Devon looked at the nightstand, crowded with fading photos of smiling faces, of lazy summers, and joyous winter nights long past. Laughter and tears until the final saline drops and blood were spilled.

“It hurts to come back.” Devon admitted.

Mama D nodded.

“Dad still in jail?” Devon asked.

Her face turned hard and she picked up a photo. Within it were two girls accompanied by a short fat boy with cornrows and a knee-long Scarface shirt. The girl was no exception in her fitted snapback, sport coat, and jeans. The other girl had a denim jacket, a long blonde weave, and low-rise pants. The three looked like the tightest bunch of little thugs-to-be.

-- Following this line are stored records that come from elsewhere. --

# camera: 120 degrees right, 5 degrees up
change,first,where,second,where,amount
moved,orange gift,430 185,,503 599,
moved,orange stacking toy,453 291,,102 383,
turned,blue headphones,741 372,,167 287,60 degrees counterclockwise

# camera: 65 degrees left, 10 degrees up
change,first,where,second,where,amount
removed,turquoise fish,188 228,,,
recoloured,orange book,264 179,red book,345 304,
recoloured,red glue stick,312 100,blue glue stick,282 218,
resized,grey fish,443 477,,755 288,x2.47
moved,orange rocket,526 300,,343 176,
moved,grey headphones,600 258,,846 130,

“Until the end of time I hope.” replied Mama D, “I hope they bury him deep for what he did.”

Devon didn’t answer. Mama D slowly eased out of her chair. Moving wasn’t easy for her with a bad foot and diabetes but she risked life and limb for her children. Now Devon was the only child left. She held him and hot tears burst from his eyes. They were brief and afterward he left the room. Outside the sun was setting over the Irons. Boots and Devon sat on the old couch that had been on the porch as long as Devon could remember. She watched her two boys roughhousing on the dirt lawn with the other children. Devon had only met Boots’ sons in passing, knew they were Sneaks and Lucky, but didn’t know which one was which or their exact ages.

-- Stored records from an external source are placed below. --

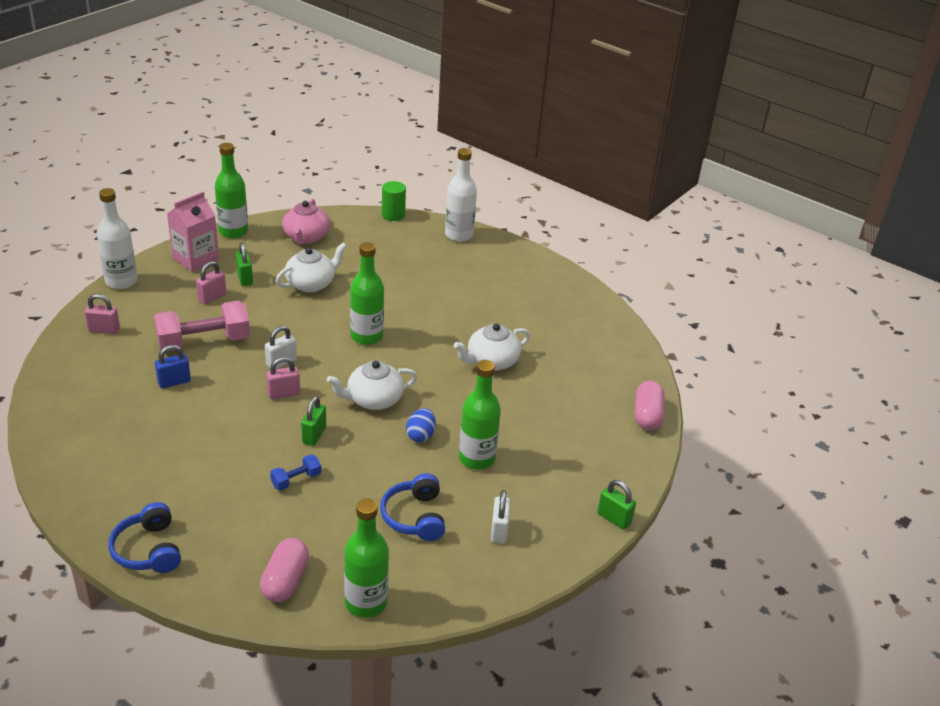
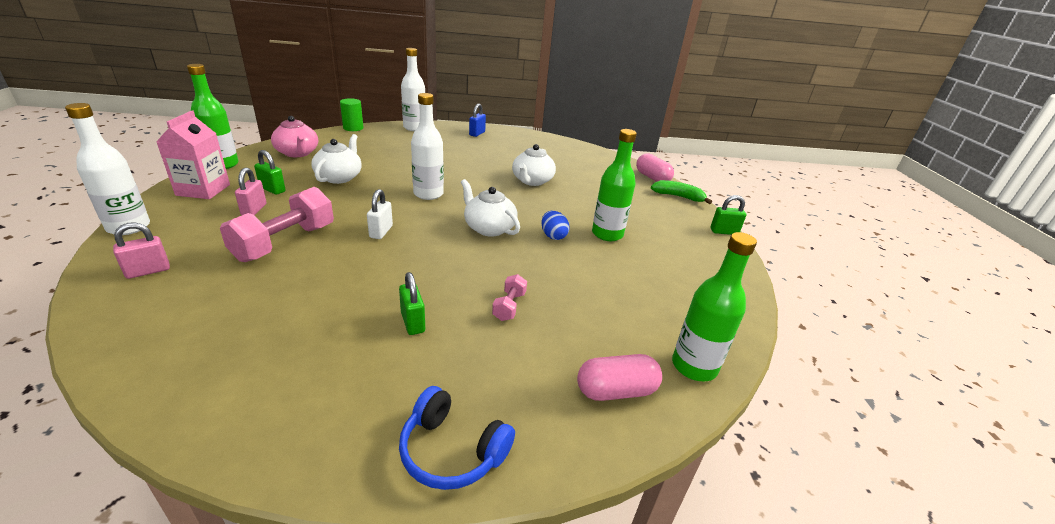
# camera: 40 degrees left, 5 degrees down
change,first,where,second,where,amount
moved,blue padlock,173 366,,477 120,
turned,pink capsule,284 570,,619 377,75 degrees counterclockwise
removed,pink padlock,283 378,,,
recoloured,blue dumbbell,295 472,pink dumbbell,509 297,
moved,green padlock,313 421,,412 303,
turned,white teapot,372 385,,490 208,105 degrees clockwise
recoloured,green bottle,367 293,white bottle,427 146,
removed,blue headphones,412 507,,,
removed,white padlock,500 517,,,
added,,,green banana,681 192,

“So what’s life like in the land of tofu and hippies? Your balls shrivel like raisins yet?” Boots asked.

“Not the last time I checked.”

They lapsed into a five minute silence until Boots said, “When I heard about what happened to Ladykiller and Sweet Cakes, I think I cried for a whole month.” Devon shrunk from her, from hearing the forbidden names, and Boots scowled. “Stop being a little bitch! We never talk about what happened. We all gather here and shoot the shit, but no one talks about what fuckinghappened. Well I’m sick of it. You think you’re the only one who’s suffering, Devon? I never got to say goodbye either. I never got to say goodbye to them or to you.”

No one said goodbye to Devon. When Mama D got the call—when Devon saw Ladykiller and Sweet Cakes’s faces on the news—the boy known as Baby Face cracked apart. After the murderer was confirmed, Devon went to the bathroom and locked the door. He undid his cornrows and shaved off all his hair. He stripped his bedroom walls and closet of every Scarface and Menace II Society memorabilia he owned. Then he got a big metal garbage can, dumped it all, and lit a match.

It burned faster than he thought it would.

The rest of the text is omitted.